Jul 25, 2011, 6:24:41 PM7/25/11

to sy...@googlegroups.com

Hi everyone.

I wrote a blog post about this
(http://asmeurersympy.wordpress.com/2011/07/25/merging-integration3-with-sympy-0-7-0-nightmare/),
but I think it's important enough that it should be discussed here.

You can read my blog post for the details, but basically I spent the
past three weeks on and off merging master into my integration3
development branch. I'm not yet ready to submit this for review: I
just did the merge so that I could get some upstream fixes. But, for
whatever reason, git decided that I needed to review basically every
change made in master since the base of my branch.

But even other than that, I found at least two regressions in the
polys and two regressions outside the polys, had to make several
changes to my code to make it run again (like replacing as_basic()
with as_expr()), and had to manually check the diff of the merge to
make sure I handled all the merge conflicts correctly.

We talked about this a little back when we did the polys12 merge, but
I want to reiterate it. Having big branches like this is very bad.
Keeping things up to date with master is a nightmare.
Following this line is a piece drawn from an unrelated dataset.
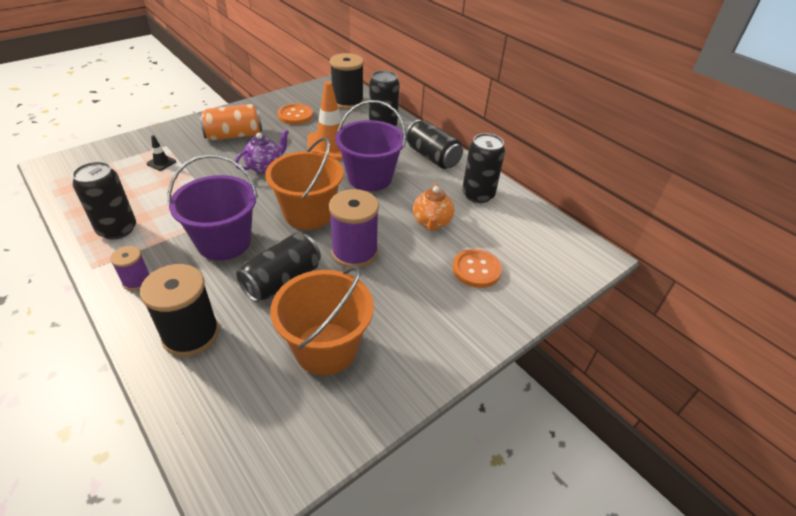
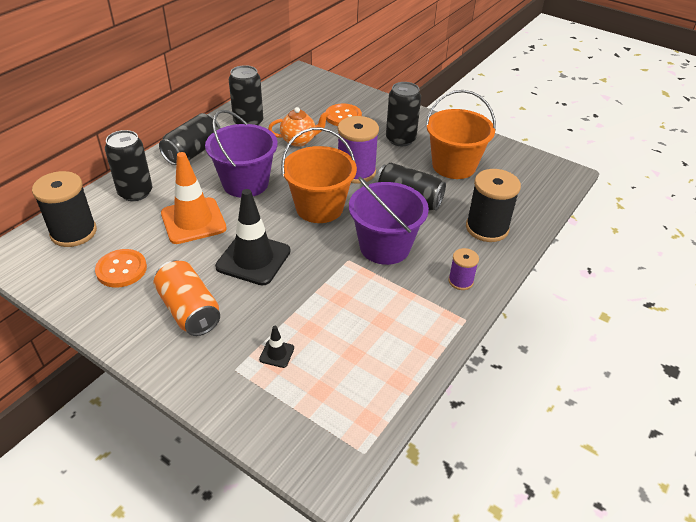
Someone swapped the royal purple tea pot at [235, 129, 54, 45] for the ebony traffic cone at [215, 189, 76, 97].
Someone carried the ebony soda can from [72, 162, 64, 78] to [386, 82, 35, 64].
Furthermore,
there are bound to be regressions in master that are not noticed
because they only trigger test failures in your branch.

Therefore, I recommend that anyone who has a big branch of work to try
to get it merged in, and that in the future you try to submit your
fixes as separate small (but still meaningful) pull requests. git
makes it easy to work with several small branches; much easier than
than working with one big branch in my opinion. This is especially
true if you are like me and do not like rebasing. You can just merge
your small branches together, and the merges will be easier because
the size of the changes will be smaller. And since we basically never
rebase pull requests any more due to the merge button, you can usually
just use the exact same commits.

But even if your git habits are more rebase oriented, you should still
do this, because rebases can be just as painful as merges for big
branches. And regardless of your merging habits, you still have the
same scenario where someone changes something in master and makes
fixes everywhere where necessary, but this does not include your code,
because it's separate from master. For example, we recently changed
the printer to use lexicographic ordering by default. So all the
doctests in SymPy had to be updated. Anyone who had a development
branch had to change his own doctests when he merged/rebased over this
change. But if those dev changes were merged with master, they would
have been fixed by Mateusz when he changed all the docstrings in
SymPy.

I've noticed that Mateusz has stopped using the big branch model.
Rather, he submits all changes as pull requests to master. And so far
we have not had anything near what we had with polys12. The changes
are all reviewed (this is another problem with big branches, is that
they are harder to review), merge conflicts are minimal, since only
specific pull requests get merge conflicts, rather than a whole big
branch, and it's easier to understand what is being done with each
pull request.

Sure, some of his requests haven't been merged yet, but actually,
because of those that *have* been merged, it's more than if he had a
polys13 with everything in it and none of it merged with master. And
like I said, with git, it's very easy to take in the changes you need
locally if they haven't been merged yet.

Other experienced devs could probably also share their experiences
with this sort of thing.

I want to get this message across especially to our GSoC students, who
are the ones making the most changes right now, and also may not
remember all the polys12 stuff enough to see the problems that were
shown with it.

Some of the GSoC students are doing a good job of submitting smaller
changes back as pull requests, especially atomic changes that do not
require the rest of their work to be merged. Others are not doing so
well, I think. I could go through and tell you each how well you are
doing more specifically if you want.

Even if you have development work that is not ready for user-level
interaction, you should still get this merged with master. Then
people will notice regressions against your code when your tests fail,
and if you allow some user interaction, for example, by turning if off
by default or by marking the module as unstable, some people will use
it, and find bugs in it for you. You may even get some people
submitting patches fixing your code. People do this with code that's
in master, but very rarely with code that's buried in a development
branch.

As for my branch, I still can't merge it because the code relies
pretty heavily on a regression I had to make, which was basically to
disable algebraic substitution in exp.subs. So I am going to put
priority on fixing subs (see
http://groups.google.com/group/sympy/browse_thread/thread/4a19d0f39f51fda6#)
over any additional improvements to the Risch algorithm. Then, when
this is fixed, I will submit my branch for review, and any additional
fixes I make, no matter how small, I will submit immediately as pull
requests, rather than storing them up in some dev branch.

Aaron Meurer

Ondřej Čertík

unread,

Jul 26, 2011, 2:38:48 PM7/26/11

to sy...@googlegroups.com

On Mon, Jul 25, 2011 at 3:24 PM, Aaron Meurer <asme...@gmail.com> wrote:
> Hi everyone.

Can you describe what exactly you did with your branch? I.e.:

1) forked sympy in summer 2010, kept adding patches
2) merged with polys1 branch
3) polys12 (incompatible with polys1) merged to master
4) merged with master (thus *conflicting* with polys1, merged to your branch)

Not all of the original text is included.